Researchers can use the average life expectancies in a country to work out how many years of life have been lost owing to premature death. Losses due to disability are harder to calculate, however. To quantify those, researchers use data about the number of people affected by a certain illness, the length of time they have it and a value for the illness known as a disability weight. The IHME’s Global Burden of Disease group maintains a standardized list of disability weights; the latest version available, published in 2019, gives a mild earache a disability weight of 0.013 and severe multiple sclerosis 0.719 (a weight of 0 is perfect health; a weight of 1 is death).
Currently, there is no standardized disability weight for COVID-19. Instead, researchers use the disability weights associated with other infectious diseases and similar health conditions.
Totaling the years of life lost due to illness, disability or premature death gives an estimate of the burden in a unit known as disability-adjusted life years, or DALYs. It is the keystone of research into the burden of disease.
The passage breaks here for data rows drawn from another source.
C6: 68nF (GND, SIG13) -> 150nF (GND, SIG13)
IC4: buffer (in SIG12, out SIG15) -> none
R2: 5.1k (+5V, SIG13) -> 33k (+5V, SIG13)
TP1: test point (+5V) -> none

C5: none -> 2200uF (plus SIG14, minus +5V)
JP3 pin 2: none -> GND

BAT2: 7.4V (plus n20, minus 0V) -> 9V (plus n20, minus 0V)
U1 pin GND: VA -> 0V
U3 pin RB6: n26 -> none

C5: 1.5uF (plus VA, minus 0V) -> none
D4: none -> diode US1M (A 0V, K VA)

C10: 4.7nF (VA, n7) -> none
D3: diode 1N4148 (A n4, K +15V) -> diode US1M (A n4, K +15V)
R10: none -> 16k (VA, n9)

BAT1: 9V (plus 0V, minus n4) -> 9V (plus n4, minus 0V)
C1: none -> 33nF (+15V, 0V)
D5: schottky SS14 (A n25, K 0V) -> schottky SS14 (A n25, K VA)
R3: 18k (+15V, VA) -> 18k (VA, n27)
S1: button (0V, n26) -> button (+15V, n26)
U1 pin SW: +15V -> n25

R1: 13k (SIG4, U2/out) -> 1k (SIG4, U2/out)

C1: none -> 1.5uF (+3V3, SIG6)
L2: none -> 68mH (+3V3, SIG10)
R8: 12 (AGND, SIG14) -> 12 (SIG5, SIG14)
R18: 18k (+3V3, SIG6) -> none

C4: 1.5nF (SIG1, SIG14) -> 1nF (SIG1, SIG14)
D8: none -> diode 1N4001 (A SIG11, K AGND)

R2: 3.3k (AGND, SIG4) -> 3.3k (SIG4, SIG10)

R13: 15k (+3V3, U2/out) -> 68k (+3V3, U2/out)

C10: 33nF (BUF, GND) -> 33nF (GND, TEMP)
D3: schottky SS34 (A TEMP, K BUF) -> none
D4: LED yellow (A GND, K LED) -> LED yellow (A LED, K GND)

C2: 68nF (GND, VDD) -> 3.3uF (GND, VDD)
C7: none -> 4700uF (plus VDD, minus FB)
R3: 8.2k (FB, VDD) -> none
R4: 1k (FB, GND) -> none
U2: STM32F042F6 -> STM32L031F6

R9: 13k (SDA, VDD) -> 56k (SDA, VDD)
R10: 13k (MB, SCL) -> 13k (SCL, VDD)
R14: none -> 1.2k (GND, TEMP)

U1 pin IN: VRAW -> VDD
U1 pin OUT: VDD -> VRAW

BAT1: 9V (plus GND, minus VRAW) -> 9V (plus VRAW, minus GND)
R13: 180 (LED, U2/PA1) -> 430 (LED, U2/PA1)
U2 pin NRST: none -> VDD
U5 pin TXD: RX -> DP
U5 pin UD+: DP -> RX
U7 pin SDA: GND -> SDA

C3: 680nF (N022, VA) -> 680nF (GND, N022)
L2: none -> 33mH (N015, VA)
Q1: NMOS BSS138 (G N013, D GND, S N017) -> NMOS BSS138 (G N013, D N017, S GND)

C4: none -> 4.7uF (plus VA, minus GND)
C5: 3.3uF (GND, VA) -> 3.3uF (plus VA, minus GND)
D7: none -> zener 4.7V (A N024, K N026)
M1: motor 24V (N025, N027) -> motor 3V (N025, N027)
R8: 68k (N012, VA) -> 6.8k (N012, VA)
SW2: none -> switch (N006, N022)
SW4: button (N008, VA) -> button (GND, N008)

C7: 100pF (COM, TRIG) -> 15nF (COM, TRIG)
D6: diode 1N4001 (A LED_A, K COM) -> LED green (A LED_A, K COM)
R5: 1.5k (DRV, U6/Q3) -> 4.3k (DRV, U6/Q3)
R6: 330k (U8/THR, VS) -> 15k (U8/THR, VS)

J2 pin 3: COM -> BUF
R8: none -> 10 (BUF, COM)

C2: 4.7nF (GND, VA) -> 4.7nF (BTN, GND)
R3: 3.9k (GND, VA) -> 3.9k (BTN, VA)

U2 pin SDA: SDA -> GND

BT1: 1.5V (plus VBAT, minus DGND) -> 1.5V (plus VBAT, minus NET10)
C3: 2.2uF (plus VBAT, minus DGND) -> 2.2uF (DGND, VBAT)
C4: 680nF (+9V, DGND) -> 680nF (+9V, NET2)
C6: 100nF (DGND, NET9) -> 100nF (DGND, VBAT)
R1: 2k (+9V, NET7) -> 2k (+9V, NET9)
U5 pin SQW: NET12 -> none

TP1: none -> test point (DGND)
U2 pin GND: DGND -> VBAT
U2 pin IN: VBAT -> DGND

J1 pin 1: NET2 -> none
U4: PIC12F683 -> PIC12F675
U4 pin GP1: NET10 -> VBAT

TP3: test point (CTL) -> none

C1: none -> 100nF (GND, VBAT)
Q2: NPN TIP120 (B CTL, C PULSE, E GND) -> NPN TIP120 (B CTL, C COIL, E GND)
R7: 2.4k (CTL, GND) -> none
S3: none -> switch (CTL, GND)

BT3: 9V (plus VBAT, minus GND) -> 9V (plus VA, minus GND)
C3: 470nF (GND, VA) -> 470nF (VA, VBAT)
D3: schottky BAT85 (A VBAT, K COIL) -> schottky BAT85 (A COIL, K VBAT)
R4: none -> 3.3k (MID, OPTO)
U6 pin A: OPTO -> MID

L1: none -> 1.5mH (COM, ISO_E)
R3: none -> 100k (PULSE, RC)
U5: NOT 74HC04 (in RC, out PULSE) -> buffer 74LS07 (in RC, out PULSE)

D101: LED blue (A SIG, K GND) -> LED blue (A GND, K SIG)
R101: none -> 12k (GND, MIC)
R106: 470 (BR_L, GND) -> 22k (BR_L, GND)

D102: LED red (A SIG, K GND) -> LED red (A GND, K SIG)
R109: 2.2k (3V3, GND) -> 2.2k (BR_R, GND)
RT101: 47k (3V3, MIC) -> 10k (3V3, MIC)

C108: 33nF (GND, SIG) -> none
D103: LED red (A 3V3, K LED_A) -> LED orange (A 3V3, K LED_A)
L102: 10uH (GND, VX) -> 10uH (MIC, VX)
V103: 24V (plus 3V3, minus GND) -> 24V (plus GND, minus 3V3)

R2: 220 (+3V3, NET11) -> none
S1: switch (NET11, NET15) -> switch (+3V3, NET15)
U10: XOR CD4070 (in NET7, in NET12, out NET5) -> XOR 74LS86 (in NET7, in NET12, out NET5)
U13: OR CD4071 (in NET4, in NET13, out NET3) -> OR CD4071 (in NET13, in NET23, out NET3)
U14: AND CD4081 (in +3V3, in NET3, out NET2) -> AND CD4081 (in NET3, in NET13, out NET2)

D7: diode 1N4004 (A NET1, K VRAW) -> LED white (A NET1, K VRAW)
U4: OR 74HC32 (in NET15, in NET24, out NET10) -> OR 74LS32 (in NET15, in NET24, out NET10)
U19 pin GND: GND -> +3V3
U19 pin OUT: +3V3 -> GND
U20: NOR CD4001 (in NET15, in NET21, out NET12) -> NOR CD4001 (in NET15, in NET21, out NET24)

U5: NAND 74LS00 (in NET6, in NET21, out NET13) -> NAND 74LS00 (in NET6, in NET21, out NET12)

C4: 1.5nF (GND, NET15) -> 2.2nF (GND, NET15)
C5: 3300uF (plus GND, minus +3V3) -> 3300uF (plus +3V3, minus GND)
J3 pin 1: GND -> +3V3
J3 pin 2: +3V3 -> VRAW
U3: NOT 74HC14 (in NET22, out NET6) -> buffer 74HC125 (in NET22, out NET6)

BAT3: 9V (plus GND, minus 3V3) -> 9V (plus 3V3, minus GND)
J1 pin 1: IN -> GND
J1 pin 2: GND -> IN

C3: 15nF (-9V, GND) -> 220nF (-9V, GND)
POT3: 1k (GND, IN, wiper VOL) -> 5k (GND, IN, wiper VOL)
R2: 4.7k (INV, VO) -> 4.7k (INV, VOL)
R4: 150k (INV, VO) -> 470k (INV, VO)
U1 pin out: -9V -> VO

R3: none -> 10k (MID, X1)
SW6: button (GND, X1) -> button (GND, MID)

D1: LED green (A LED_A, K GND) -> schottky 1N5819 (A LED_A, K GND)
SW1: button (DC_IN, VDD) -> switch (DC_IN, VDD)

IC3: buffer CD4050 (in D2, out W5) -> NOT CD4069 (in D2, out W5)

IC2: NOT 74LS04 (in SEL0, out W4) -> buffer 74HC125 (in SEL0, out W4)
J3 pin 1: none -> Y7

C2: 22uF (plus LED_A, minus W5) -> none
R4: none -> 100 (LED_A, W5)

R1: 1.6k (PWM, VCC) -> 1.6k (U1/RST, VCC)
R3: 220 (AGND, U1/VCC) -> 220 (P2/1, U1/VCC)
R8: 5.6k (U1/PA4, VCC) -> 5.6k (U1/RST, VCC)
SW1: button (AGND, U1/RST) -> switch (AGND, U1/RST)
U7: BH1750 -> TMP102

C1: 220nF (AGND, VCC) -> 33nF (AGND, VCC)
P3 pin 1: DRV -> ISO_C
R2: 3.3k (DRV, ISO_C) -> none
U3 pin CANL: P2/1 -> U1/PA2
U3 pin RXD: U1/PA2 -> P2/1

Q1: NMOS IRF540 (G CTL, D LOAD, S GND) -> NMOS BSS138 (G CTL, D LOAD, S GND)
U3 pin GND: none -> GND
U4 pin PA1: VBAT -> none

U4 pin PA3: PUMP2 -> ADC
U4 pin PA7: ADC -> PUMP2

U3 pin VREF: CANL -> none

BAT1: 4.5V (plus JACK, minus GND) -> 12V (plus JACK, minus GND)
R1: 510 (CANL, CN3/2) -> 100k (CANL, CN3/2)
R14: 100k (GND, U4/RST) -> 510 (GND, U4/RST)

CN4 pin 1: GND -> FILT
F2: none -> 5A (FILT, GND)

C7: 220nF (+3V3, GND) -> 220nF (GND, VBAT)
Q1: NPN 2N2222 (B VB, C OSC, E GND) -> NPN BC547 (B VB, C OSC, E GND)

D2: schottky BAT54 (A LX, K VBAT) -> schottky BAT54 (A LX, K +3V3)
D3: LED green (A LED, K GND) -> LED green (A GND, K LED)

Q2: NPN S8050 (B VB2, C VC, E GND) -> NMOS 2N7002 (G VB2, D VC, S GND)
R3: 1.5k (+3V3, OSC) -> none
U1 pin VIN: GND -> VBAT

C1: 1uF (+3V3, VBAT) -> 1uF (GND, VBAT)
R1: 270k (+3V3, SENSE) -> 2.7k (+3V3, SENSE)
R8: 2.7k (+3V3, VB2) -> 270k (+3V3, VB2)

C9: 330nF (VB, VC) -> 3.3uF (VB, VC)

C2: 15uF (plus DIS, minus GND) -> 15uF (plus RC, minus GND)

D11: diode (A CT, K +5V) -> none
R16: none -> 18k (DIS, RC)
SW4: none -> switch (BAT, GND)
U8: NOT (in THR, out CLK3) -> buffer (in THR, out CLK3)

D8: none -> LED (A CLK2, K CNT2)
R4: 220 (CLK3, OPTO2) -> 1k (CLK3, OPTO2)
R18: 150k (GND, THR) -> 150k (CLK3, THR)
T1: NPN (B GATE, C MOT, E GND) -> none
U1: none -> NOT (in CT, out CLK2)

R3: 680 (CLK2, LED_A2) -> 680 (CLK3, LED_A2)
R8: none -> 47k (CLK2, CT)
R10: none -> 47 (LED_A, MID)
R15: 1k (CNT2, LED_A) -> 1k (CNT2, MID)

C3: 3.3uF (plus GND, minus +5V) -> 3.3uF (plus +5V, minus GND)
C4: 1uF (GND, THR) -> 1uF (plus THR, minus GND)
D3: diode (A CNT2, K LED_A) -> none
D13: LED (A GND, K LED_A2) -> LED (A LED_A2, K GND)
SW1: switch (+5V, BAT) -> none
The data that go into DALYs come from a variety of sources. Many are routinely collected by national health authorities. For COVID-19, some data have been gathered through targeted surveillance efforts such as the REACT study (Real-time Assessment of Community Transmission), a massive sampling exercise that began in 2020 and has chronicled how SARS-CoV-2 is moving through England and what symptoms people are experiencing.
Data from the REACT study suggest that COVID-19’s health effects can linger. A preprint posted on the medRxiv server last July suggested that 19% of the English population had had COVID-19, and that around one-third of those — more than 2 million adults — had experienced one or more symptoms for at least 12 weeks4. “That’s 6% of the population,” says Paul Elliot, an epidemiologist at Imperial College London, who leads the REACT study and co-authored the study.
Max Taquet, a clinical researcher and engineer at the University Of Oxford, UK, who uses data from medical records to understand the neurological and psychiatric consequences of COVID-19, says that estimating the health effects of long COVID is difficult and that the numbers are startling. “Many of us were surprised of the scale of the problem,” he says, “but we do see this [post-infection syndrome] with other viral infections”. With COVID-19, scientists are monitoring the consequences in real time. “It’s great that we are finally paying attention to it.”
There is no guarantee that these data sources will stick around, however. The UK government announced in March that it would be stopping funding for some branches of the REACT study and for another surveillance effort.